Both celebrated actors in Brazil, Guilherme Leme teams up with co-director Vera Holtz in this deft adaptation of Albert Camus’s existentialist novel L’Etranger by Morten Kirkskov.
It involved both of them in two years of in depth research, and even collaboration with a philosopher, to enter the mind of one of the most relevant and humanitarian writers of the 20th century in order to realize this production.

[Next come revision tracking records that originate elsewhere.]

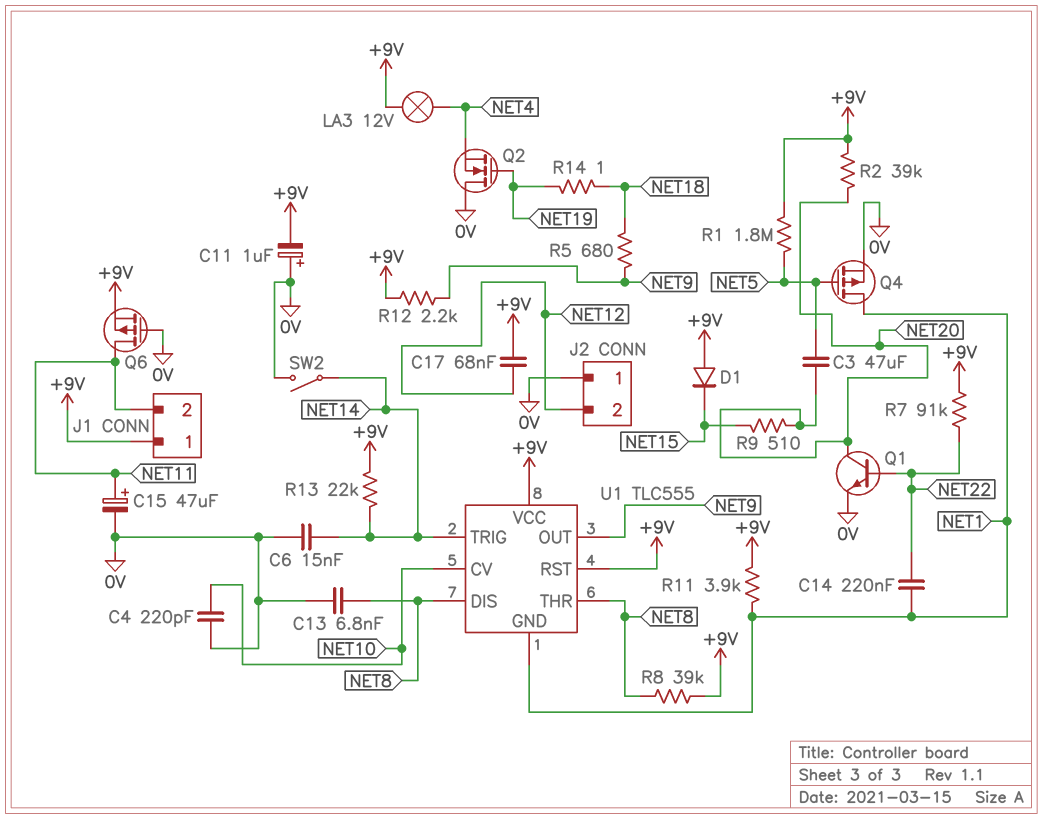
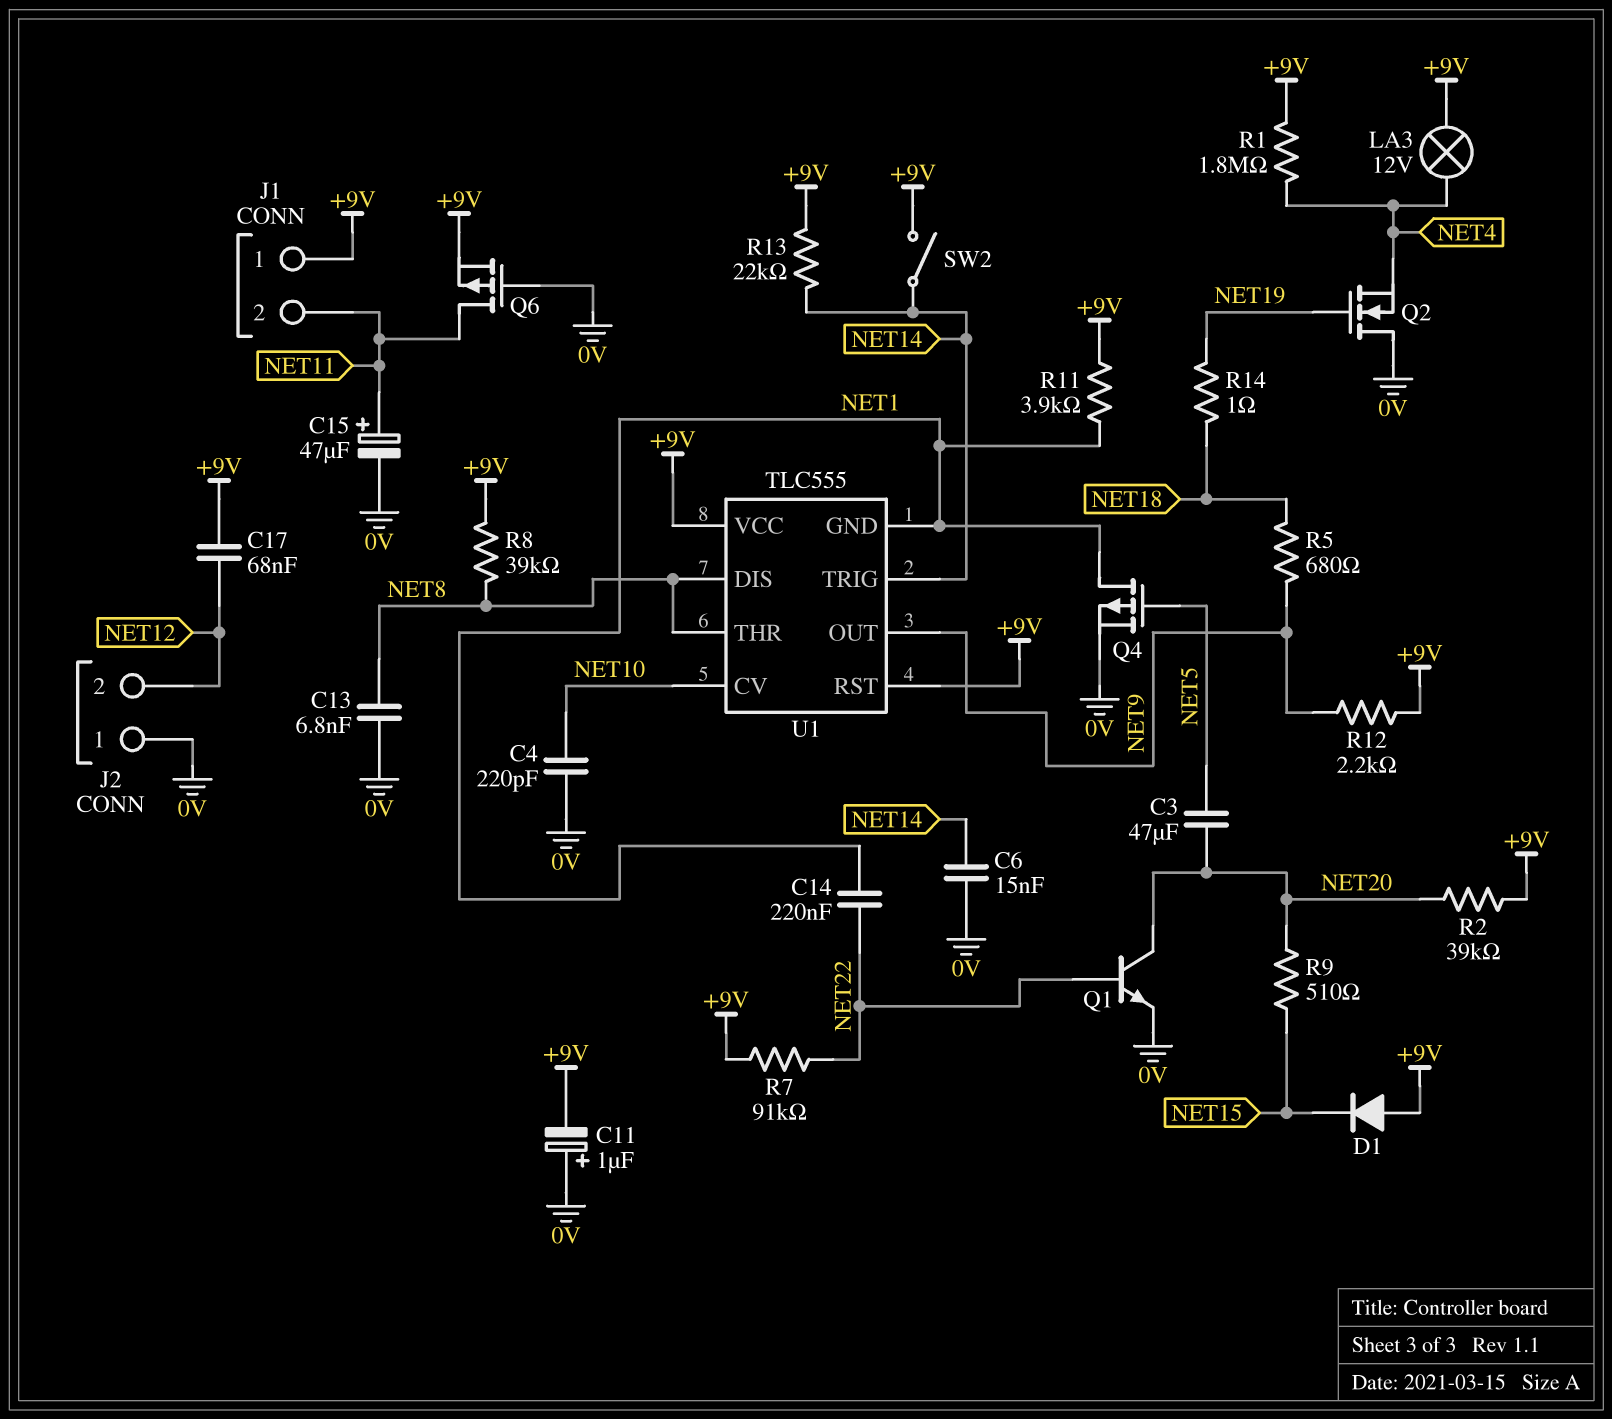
R1: 1.8M (+9V, NET5) -> 1.8M (+9V, NET4)
SW2: switch (0V, NET14) -> switch (+9V, NET14)

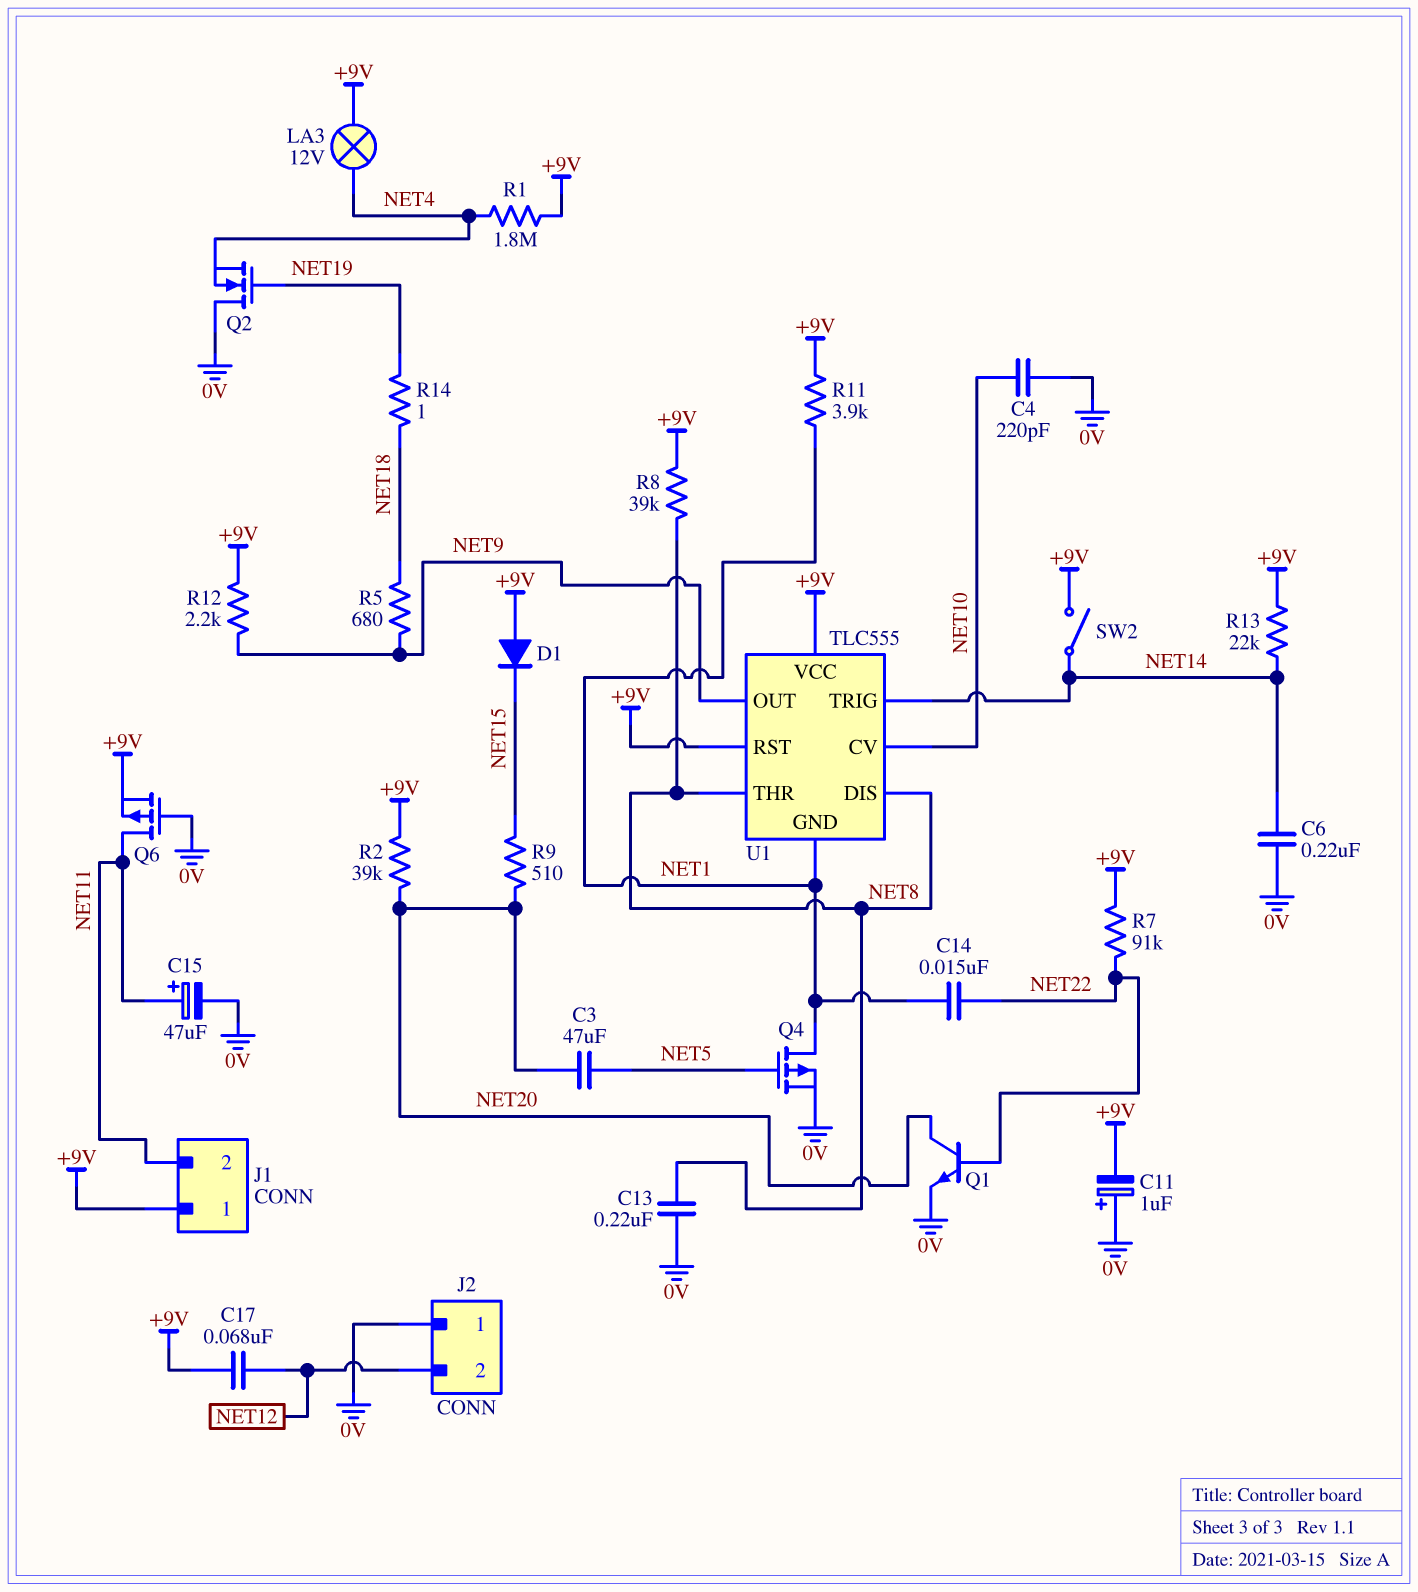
C6: 15nF (0V, NET14) -> 220nF (0V, NET14)
C13: 6.8nF (0V, NET8) -> 220nF (0V, NET8)
C14: 220nF (NET1, NET22) -> 15nF (NET1, NET22)

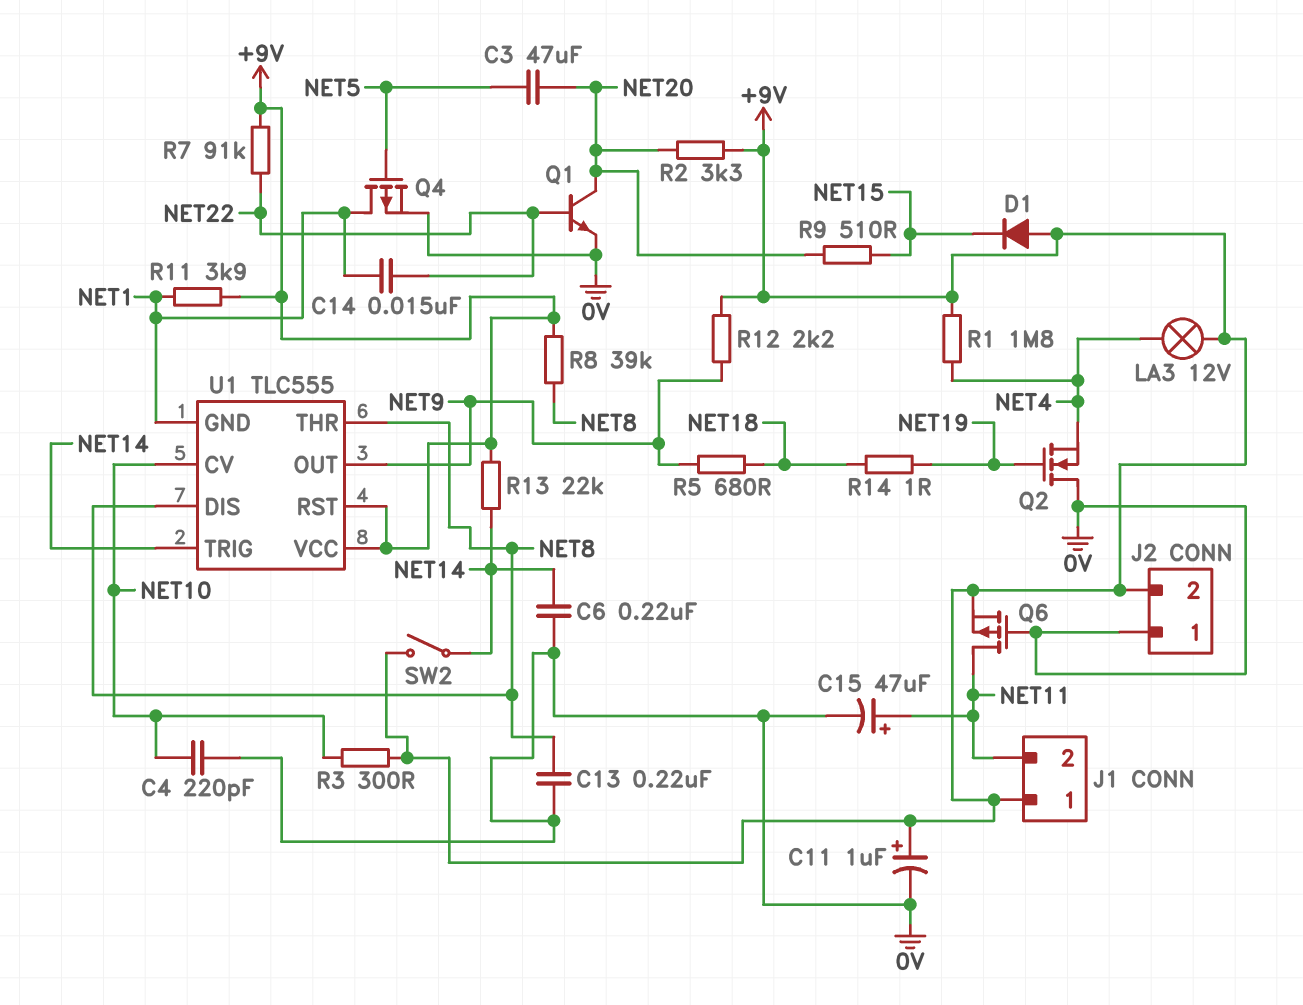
C11: 1uF (plus 0V, minus +9V) -> 1uF (plus +9V, minus 0V)
C17: 68nF (+9V, NET12) -> none
J2 pin 2: NET12 -> +9V
R2: 39k (+9V, NET20) -> 3.3k (+9V, NET20)
R3: none -> 300 (+9V, NET10)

The result is an exquisite example of theatrical restraint and economy necessary to reflect the passive psychology of the anti-hero Meursault as he narrates his story; there is the death of his mother and a sexual encounter with an old acquaintance, but it is his misguided involvement with a neighbour's dispute with a girlfriend, resulting in the needless murder of an Arab man, which leads to his Kafka-esque trial and the inevitable prospect of his own execution.
With ingenious use of stark scenography, a simple black square mat and swivel chair provides spatial flexibility creating both interior and exterior scenes. However it is the brilliant lighting concepts by designer Maneco Quindere combined with a smokey haze that not only creates the stifling ambience of Algerian heat (in an uncharacteristically stifling Edinburgh), but also adds to the encroaching sense of claustrophobic incarceration as the tension mounts throughout Meursault’s self-inflicted demise.
Leme’s superb stagecraft enables our frustration with Meursault’s apparent emotional ineptitude turn into a gradual understanding as we witness the ill-fated character’s quest for truth stripped of hypocrisy and expectation to conform to what Camus would regard as societies absurdist values.
In the author’s own words “...the hero of the book is condemned because he doesn’t play the game. In this sense he is a stranger to society in which he lives....”
Summerhall is indeed fortunate to be presenting this outstanding realization from the page to the stage, a gem that should not be missed in one of the most interesting new venues in Edinburgh.